You have seen various ups and downs of telecom sector in your tenure of three years. What are your plans now that you are all set to demit office next week?
I will sit at home and will be enjoying that. Since the three-year term in TRAI has been a very tough assignment, and it has been very difficult and very taxing, I would like to relax for sometime.

During the tenure you have received both bouquets and brickbats, and more of the latter for your recommendations and orders. Looking back, would you like to review a few of them, if possible?
Whatever decisions we took were taken after a lot of due diligence, and in retrospect, I would not change even a single decision. Let us look at one of the decisions for which we have been criticised: wireless in local loop (WLL), we said, could be fully mobile, because it was already fully mobile due to the loopholes in the licence conditions and litigation was on. We did not see any sense in that litigation, so we asked them to pay 50 per cent of the mobile licence fee to go mobile in the spirit of the licence. I was criticised, but that decision led to an explosive growth of mobile usage, so I don’t regret it at all. After this decision, the operators started adding two million subscribers every month from 0.3-0.4 million subscribers every month.

But you have been criticised more for approving tariff schemes of various operators that were seen to be predatory in nature. On the access deficit charge (ADC), there was a hue and cry from operators and government.
Some of the operators said that we had facilitated reduction in tariffs. Reliance had come out with 40 paise, it was approved by us since in law there was a noting which said that the challenger can have a predatory tariff, if the incumbent could have predatory pricing. When we allowed others, they also came up with such tariffs. This led to a situation where despite the fall in tariffs in a five-year period, the turnover of the mobile sector increased from Rs 3,000 crore to Rs 30,000 crore. Look at Bharti, when we took over, it was quoted at Rs 35 per share and today it is quoted at Rs 400 per share, so the market sees the value. Let us look at ADC, it is a cross-subsidy. Nowhere in the world is ADC more than five per cent.
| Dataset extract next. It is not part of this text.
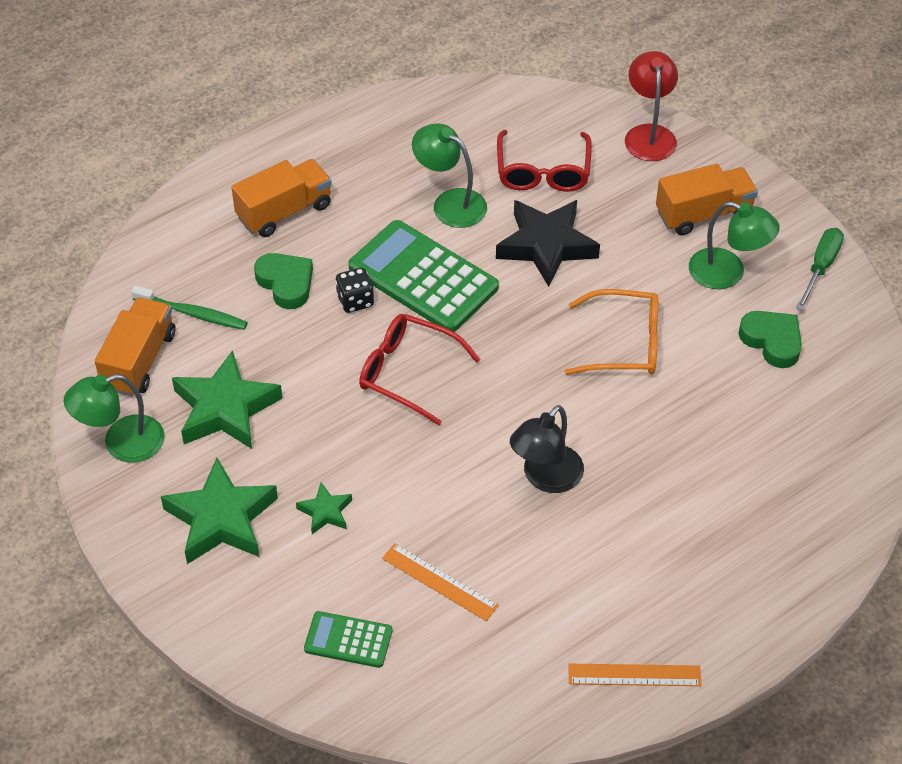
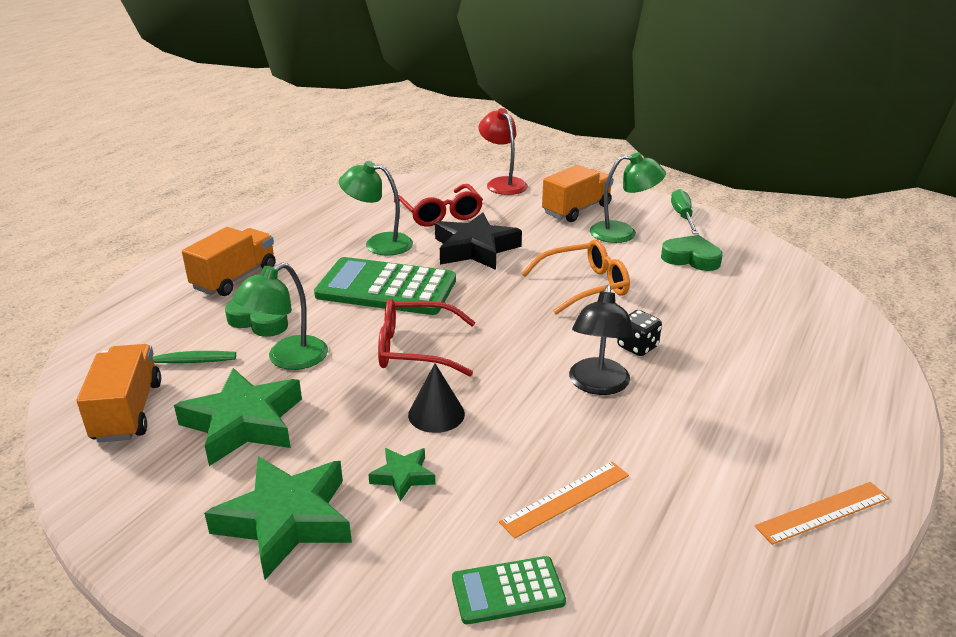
camera: 25 degrees left, 20 degrees down
(121, 443) = (131, 487): green lamp -> green lamp (287, 359)
(355, 301) = (334, 315): black dice -> black dice (637, 347)
(385, 457) = (436, 414): none -> black cone
(439, 582) = (566, 498): orange ruler -> orange ruler turned 45 degrees counterclockwise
Today, it is four per cent in India and it would be zero per cent by 2008. Worldwide ADC was removed after three years.

Any regrets?
We have had such good growth, which I never believed was possible when we started taking decisions, so we are very satisfied. Of course, there are always regrets that you could have done better, for instance broadband, rural teledensity. The growth has started, but not to the level it should be. You are always not satisfied even with the best.

How do you plan to relax for sometime?
I am planning to write two books — one on the reforms in telecom sector and another on the privatisation process in India.